Venture capitalists have had a tough time making profits amid a lack of initial public offerings and mergers and acquisitions of their start-up investments in the past few years. While that activity has improved so far this year, many venture-capital firms are trying to be more creative in how they reap returns generally.

- Storm Ventures managing partner Sanjay Subhedar
For venture-capital firm Storm Ventures, that means taking some of its start-ups public in overseas markets. In 2007, one of its investments, mobile games company Com2uS, went public on the KOSDAQ exchange in South Korea. And this Tuesday, another of Storm’s investments, semiconductor start-up Integrated Memory Logic, is slated to go public on the Taiwan Stock Exchange.
Storm managing director Sanjay Subhedar recently discussed why some start-ups are heading overseas to go public.
WSJ: Why take a start-up public overseas?
Mr. Subhedar: The bar is lower and the cost is lower. In the U.S., the cost (to go public) is $2 million to $3 million and (start-ups have to meet the bar of) $100 million in (annual) revenue. When Com2uS went public, it had $12 million in (annual) revenue.
WSJ: What are the hurdles to taking companies public on overseas stock exchanges?

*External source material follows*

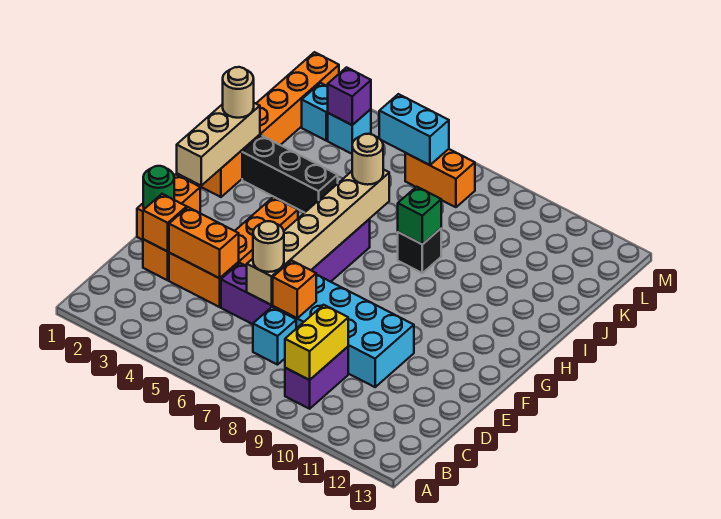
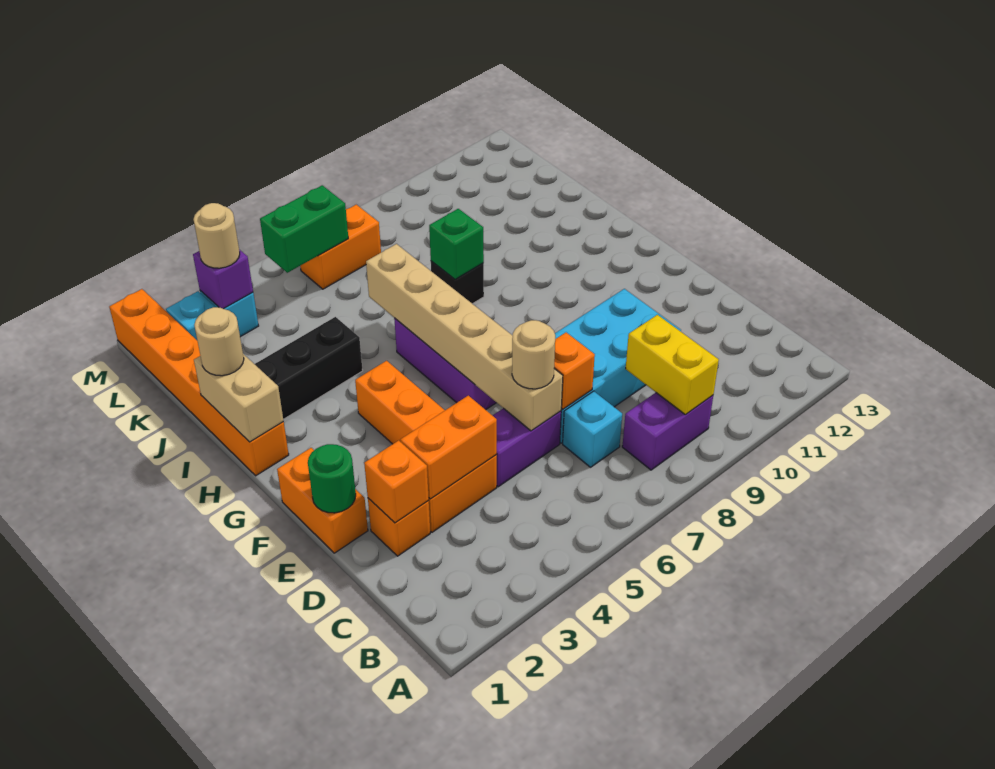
purple brick B9:C9 level 1 -> purple brick B8:B9 level 1
tan brick G1:I1 level 2 -> tan brick H1:I1 level 2
tan round brick I6 level 3 -> tan round brick L3 level 3
cyan brick L5:L6 level 2 -> green brick L5:L6 level 2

Mr. Subhedar: The easy part is legal and accounting–you just get the experts to do it.
But there are hurdles. Employee options are a big part of U.S. companies and investors understand it. In Korea and Taiwan, option expenses aren’t ignored and people are more concerned about option dilution.

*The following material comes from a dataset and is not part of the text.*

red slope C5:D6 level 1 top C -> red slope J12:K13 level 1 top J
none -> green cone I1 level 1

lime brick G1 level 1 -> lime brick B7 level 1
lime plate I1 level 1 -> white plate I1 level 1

In terms of liquidity (for stocks that trade), the markets overseas aren’t as deep as here.
WSJ: What’s the profile of IML?
Mr. Subhedar: We invested in IML in January 2005 and put in $4 million. Last year, the company had $75 million in revenue and in the first quarter, it had $20 million, so it’s on an $80 million revenue run rate.
We expect the IPO to raise about $40 million. The subscription period ended last Tuesday or Wednesday, and it was significantly oversubscribed.
WSJ: Do you expect to take more companies public overseas in the future?
Mr. Subhedar: We are. I’m told there are 40 other U.S. companies waiting in the wings behind IML to go public in Taiwan.